Richard Cordray served for six years as the first Director of the Consumer Financial Protection Bureau. He was appointed by President Barack Obama and confirmed by a bipartisan vote of the Senate. During his tenure, the Consumer Bureau brought enforcement actions that returned over $12 billion to 30 million Americans. They created a consumer response system that gave people a voice; more than 1.3 million people had issues resolved by this means. And they adopted new rules to safeguard the multi-trillion-dollar mortgage market and prevent the kind of problems that led to the financial crisis of 2008 and the deep recession that followed. He is the author of the forthcoming book, Watchdog, to be released in March 2020, about consumer finance, consumer protection, and the role and importance of the CFPB.
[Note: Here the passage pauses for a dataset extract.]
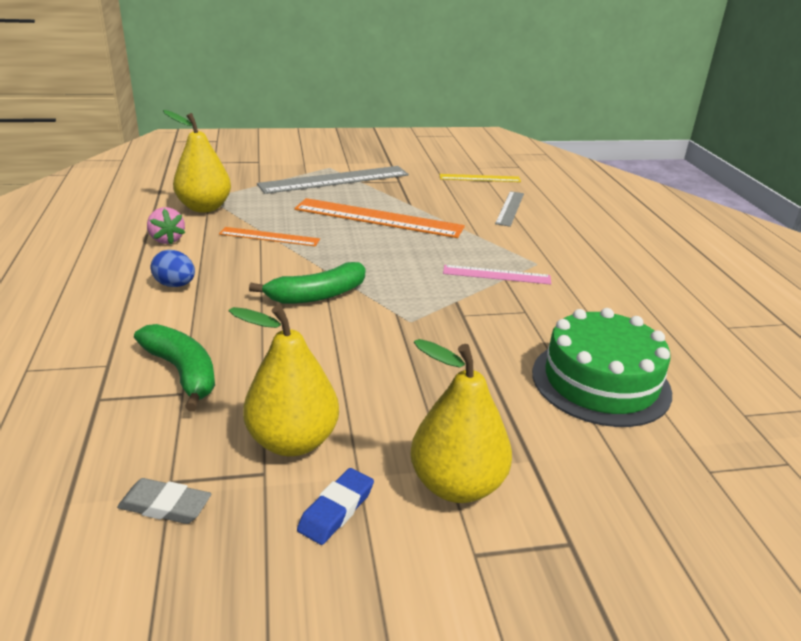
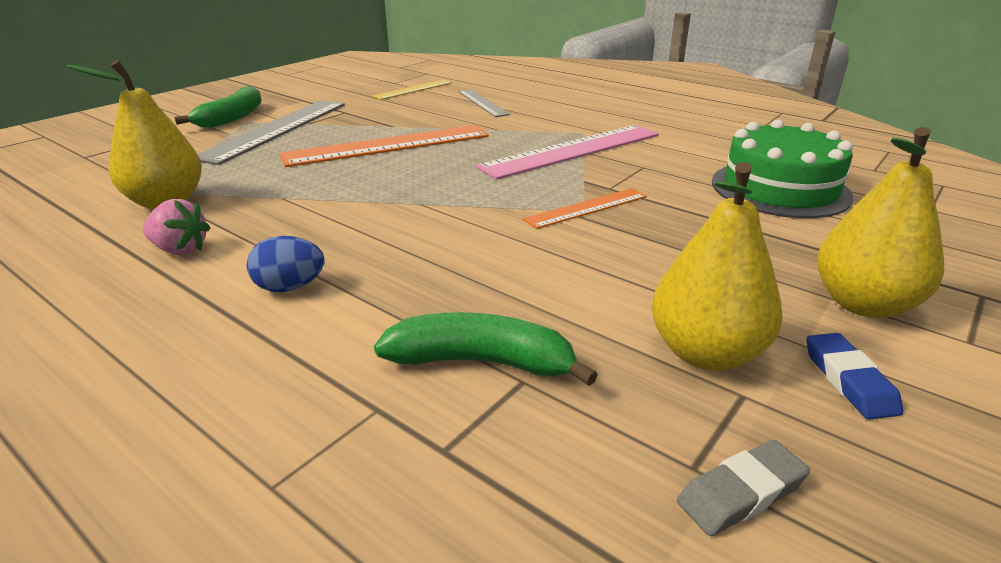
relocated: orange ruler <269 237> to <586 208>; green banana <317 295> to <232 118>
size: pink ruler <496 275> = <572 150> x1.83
Before joining the Consumer Bureau, Rich served as Ohio’s Attorney General, where he and his team recovered over $2 billion for Ohio’s retirees, investors, and business owners and took major steps to protect consumers from fraudulent foreclosures and financial predators. He also served as Ohio Treasurer, where he led the State’s banking, investment, debt, and financing activities. He previously taught at Ohio State’s law school and served as a State Representative and as Ohio’s first Solicitor General. Rich has argued seven cases before the U.S. Supreme Court, including by special appointment of both the Clinton and Bush Justice Departments.
Rich is a graduate of Michigan State University’s James Madison College, Oxford University in England, and the University of Chicago Law School. He clerked for U.S. Supreme Court Justices Byron White and Anthony Kennedy. He lives in Grove City, Ohio with his wife Peggy, a law professor at Capital University Law School, and twin children Danny and Holly.